Le résultat est un livre sensible que l'on lit rapidement, dans l'émotion. On ne retiendra pas tous les noms, on ne retiendra pas tous les faits. Pour celles et ceux qui vivent ou ont vécu à la Bachellerie, il y a des noms connus, des lieux marquants. Mais il reste aussi des mystères et des trous dans ce canevas reconstitué d'après des bouts de parole.

Jean-Marc Parisis
Jean-Marc Parisis est revenu à la Bachellerie. Une première fois pour rencontrer des personnes, pour retrouver des endroits, pour écrire son récit. Une nouvelle fois pour la présentation de son livre, devant un public assez nombreux, en présence de Roland Moulinier, maire de la commune. Il s'est prêté au jeu des questions-réponses. Soixante-dix ans après les faits, que reste-t-il de tout cela ? Un monument dressé à la mémoire des Juifs tués par les Allemands, des stèles, des plaques, quelques témoins directs, très peu, de moins en moins. Les cinq enfants Schenkel sont morts en Pologne, dans un camp d'extermination nazi. Combien de temps ont-ils vécu à la Bachellerie et dans quelle condition ? On peut imaginer que les enfants ont la capacité à voir le bon côté. Ils ont peut-être été heureux dans ce village. Ce n'est pas certain. Comment imaginer ce qu'a pu être leur vie ? Le village a changé en soixante-dix ans. La mémoire a passé, le présent s'est fait sa place.

Séance de dédicace
Je me suis demandé ce que signifiait la présentation de ce livre à la salle des fêtes de la Bachellerie. Je me suis demandé si nous étions là pour se glorifier de ce livre écrit par un quasi Bachelier, traitant du village et de son histoire, de ses places, de ses maisons, de ses rues, ou si nous étions là pour la mémoire des enfants Schenkel de la photo. Pour ces enfants, pour leurs parents, pour les autres familles qui avaient trouvé refuge à la Bachellerie et dans les environs. Je me le suis demandé sincèrement. Aurais-je lu le récit d'une semblable histoire qui se serait déroulée à vingt kilomètres de là ? Si l'auteur n'avais pas eu un lointain, très lointain, rapport avec ma vie, aurais-je lu ce livre ? Honnêtement, je ne le sais pas. Pour les habitants de la Bachellerie, il y a cette sorte d'honneur d'habiter une commune qui fait l'objet d'un bouquin, c'est certain. Du reste, et sans qu'il ait jamais été dit que tous les Bacheliers étaient des gens bien, des Justes. Il n'a pas été trop dit non plus qu'il y avait beaucoup de méchantes gens. Pourtant, il devait y avoir là, dans ce village, la même proportion de personnes qui résistaient, qui collaboraient, qui ne s'occupaient pas des affaires des autres, qui étaient sans opinion.

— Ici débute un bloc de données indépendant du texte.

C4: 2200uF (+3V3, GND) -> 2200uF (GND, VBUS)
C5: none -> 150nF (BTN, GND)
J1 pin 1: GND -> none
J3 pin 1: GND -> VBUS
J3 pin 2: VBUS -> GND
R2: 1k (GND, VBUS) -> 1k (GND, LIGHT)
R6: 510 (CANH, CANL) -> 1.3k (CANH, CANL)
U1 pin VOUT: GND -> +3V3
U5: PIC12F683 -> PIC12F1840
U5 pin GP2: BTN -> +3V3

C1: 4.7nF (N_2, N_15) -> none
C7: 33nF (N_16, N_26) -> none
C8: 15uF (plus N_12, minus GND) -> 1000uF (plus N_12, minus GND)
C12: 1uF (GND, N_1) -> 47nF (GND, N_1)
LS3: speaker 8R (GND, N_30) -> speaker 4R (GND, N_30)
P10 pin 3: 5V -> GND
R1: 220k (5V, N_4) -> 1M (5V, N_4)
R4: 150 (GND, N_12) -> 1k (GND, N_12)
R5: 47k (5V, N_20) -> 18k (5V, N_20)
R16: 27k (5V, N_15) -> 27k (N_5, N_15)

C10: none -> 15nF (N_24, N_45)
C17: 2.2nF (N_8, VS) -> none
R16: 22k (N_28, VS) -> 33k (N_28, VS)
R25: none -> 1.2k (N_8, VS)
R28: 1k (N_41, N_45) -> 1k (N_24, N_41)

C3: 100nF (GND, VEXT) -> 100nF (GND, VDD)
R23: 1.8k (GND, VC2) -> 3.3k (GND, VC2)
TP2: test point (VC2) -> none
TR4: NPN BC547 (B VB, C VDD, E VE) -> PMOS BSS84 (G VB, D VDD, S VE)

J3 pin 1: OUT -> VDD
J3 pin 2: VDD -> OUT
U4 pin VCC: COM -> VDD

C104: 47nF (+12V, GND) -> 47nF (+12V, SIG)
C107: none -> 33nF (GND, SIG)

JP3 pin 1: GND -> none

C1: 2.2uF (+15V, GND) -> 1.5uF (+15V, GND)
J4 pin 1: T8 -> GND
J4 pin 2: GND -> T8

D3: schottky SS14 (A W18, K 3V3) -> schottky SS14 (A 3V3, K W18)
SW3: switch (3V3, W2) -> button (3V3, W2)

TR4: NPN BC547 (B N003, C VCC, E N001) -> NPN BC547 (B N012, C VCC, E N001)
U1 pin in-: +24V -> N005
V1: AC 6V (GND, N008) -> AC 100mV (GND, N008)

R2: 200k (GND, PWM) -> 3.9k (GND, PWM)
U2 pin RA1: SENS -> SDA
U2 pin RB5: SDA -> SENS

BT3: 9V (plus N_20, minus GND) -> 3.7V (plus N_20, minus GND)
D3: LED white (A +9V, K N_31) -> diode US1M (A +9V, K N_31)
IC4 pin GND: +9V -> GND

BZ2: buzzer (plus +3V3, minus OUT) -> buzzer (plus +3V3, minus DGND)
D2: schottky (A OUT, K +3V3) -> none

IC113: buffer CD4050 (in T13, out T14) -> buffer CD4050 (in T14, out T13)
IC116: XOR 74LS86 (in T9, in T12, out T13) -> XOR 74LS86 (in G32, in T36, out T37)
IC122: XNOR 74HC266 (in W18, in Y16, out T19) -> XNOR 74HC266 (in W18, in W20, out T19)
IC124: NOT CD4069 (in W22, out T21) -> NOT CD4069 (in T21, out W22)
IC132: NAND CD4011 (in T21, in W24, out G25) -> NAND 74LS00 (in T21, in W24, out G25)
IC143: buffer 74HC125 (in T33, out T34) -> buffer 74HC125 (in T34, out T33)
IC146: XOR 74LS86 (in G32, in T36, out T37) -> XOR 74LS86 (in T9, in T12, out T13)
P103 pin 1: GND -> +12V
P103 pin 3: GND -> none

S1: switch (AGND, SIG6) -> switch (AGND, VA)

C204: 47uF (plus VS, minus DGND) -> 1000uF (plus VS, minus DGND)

Du côté de la Genèbre, pas loin de la ferme Meekel, un monument existe. Après la lecture du livre de Jean-Marc Parisis, j'ai l'envie de le découvrir. Dans le fond, ce récit, s'il se déroule à la Bachellerie, doit être lu pour son caractère universel. Il ne peut pas être lu ainsi par les gens de la Bachellerie, je le comprends.